The agreement, signed on January 30, 2025, by Minister of State for Industry Senator John Enoh for Nigeria and AEDC Chairman Yoon Suk-hun for South Korea, marks a major step in the country’s push to localize vehicle production and green technology adoption.
According to a statement posted on the official X (formerly Twitter) account of the National Automotive Design and Development Council (NADDC),
“On January 30, 2026, the Federal Government of Nigeria, through Senator John Enoh, Hon. Minister of State for Industry at the Federal Ministry of Industry, Trade and Investment (FMITI), signed a Memorandum of Understanding (MoU) with South Korea’s Asia Economic Development Committee (AEDC) to establish an Electric Vehicle (EV) manufacturing plant and develop critical charging infrastructure nationwide. This landmark collaboration aligns strongly with Nigeria’s National Energy Transition Plan (ETP) and National Automotive Industry Development Plan (NAIDP).”
Phased Approach and Production Targets
The project will be implemented in phases, beginning with EV assembly and later expanding into full in-house production.

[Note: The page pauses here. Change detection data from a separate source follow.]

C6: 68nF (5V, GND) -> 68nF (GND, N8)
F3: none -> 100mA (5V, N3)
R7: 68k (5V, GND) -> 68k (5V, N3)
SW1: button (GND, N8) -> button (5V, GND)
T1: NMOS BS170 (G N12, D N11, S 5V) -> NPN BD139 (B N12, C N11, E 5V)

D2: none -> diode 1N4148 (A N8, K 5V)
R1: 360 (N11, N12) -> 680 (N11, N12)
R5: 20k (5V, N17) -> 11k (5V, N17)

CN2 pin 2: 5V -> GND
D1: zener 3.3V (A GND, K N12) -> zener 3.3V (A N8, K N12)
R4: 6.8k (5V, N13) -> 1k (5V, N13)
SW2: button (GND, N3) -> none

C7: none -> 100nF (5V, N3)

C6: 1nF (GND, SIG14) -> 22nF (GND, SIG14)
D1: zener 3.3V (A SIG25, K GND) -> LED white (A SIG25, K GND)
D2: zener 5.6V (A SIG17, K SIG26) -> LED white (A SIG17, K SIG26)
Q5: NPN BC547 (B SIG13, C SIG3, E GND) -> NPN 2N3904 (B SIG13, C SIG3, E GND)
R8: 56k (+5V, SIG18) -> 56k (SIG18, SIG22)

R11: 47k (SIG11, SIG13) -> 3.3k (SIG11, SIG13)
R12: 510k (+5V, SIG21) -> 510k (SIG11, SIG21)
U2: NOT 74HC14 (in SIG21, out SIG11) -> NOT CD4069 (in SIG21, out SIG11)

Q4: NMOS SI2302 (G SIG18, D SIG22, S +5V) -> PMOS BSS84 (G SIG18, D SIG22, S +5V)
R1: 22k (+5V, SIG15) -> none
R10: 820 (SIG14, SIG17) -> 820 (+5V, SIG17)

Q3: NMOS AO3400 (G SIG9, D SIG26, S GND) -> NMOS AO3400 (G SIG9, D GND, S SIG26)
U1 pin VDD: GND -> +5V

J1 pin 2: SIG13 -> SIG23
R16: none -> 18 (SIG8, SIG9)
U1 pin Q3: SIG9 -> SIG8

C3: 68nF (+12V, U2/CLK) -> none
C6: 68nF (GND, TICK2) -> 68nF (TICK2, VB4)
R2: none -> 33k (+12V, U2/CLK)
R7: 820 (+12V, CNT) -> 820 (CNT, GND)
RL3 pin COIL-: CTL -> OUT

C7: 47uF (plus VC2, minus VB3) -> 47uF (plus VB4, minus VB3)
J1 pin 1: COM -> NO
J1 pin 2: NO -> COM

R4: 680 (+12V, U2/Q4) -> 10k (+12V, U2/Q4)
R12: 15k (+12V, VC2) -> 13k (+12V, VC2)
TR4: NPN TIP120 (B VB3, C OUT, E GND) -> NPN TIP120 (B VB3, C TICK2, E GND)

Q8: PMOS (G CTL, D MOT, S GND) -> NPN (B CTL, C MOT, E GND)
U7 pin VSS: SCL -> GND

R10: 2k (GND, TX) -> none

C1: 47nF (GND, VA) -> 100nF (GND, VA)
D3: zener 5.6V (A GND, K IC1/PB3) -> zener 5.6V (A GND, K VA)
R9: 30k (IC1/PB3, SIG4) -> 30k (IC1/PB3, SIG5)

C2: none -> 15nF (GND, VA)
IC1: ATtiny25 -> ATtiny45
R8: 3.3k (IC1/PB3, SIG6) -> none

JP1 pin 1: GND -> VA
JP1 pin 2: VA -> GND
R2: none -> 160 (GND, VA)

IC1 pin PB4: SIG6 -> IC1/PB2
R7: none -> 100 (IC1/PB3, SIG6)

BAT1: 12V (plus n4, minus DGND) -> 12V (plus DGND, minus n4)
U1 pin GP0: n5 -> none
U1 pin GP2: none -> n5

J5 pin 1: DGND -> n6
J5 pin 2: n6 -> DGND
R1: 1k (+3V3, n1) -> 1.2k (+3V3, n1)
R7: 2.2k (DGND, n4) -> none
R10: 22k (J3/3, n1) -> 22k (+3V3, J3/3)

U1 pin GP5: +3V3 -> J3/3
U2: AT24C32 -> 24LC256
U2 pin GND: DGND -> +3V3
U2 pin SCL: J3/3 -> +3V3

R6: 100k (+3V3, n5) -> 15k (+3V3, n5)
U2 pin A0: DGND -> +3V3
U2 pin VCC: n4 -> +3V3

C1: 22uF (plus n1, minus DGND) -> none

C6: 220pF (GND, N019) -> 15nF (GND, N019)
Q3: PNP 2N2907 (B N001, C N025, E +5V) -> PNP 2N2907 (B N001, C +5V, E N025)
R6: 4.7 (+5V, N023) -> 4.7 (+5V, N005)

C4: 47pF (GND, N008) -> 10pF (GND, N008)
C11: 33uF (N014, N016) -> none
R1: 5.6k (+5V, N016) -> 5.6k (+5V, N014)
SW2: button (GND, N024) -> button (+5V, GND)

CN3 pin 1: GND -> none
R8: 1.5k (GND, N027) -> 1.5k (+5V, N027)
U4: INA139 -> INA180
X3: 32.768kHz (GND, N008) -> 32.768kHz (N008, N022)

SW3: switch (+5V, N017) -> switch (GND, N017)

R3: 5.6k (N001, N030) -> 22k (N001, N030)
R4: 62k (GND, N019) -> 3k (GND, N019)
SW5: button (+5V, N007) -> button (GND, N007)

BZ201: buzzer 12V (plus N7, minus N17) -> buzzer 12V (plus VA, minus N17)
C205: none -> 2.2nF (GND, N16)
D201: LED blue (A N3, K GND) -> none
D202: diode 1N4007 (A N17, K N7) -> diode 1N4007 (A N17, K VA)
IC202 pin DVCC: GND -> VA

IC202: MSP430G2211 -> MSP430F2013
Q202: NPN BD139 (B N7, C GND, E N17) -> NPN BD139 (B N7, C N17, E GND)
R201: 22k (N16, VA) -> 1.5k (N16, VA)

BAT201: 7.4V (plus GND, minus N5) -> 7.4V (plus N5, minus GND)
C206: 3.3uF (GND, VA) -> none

Once fully operational, the plant is expected to produce 300,000 vehicles annually and create approximately 10,000 jobs, according to the NADDC.
Government Initiatives to Support EV Adoption
Nigeria’s automotive sector faces structural challenges, including limited local component production, high assembly costs, and heavy reliance on imports.
The country imports between 400,000 and 720,000 vehicles annually, with 74–90% being used cars.
In 2023, imports reached 700,000 units, with passenger cars valued at $1.05 billion in 2024, making Nigeria one of the world’s largest markets for pre-owned vehicles.
To promote electric mobility, the federal government launched a 20 billion naira ($12 million) consumer credit program in December 2024.
The scheme supports the purchase of locally assembled electric vehicles, motorcycles, and tricycles, partnering with domestic manufacturers including Innoson, Nord, CIG (GAC), PAN, Mikano, Jets, NEV (Electric), and DAG to expand access and foster the growth of a homegrown EV industry.
Previous EV Efforts
Earlier EV initiatives in Nigeria, like the NASENI–Israeli/Japanese collaboration in 2022 or the December 2025 partnership with the Chinese firm, were pilot projects or partial assembly efforts and did not reach full-scale production.
The new AEDC-backed plant is explicitly designed to be the continent’s first large-scale EV production facility, including assembly, manufacturing, and supporting infrastructure such as nationwide charging networks.
Regional Context and Opportunities
Across Africa, electric vehicle adoption is growing but remains limited. According to EV24, the continent had over 30,000 EVs in use by mid‑2025, accounting for less than 1 percent of total vehicle sales.
Ethiopia leads with about 100,000 EVs, followed by Ghana with 17,000, Morocco with 10,000, South Africa with 6,000, Egypt with 3,500–4,000, and Kenya with nearly 3,800.
Most EVs are motorcycles or commercial vehicles, and adoption is constrained by high costs and limited charging infrastructure.
Nigeria’s agreement with South Korea’s Asia Economic Development Committee to build Africa’s first full-scale EV plant highlights its ambition to move beyond assembly toward a sustainable domestic EV industry.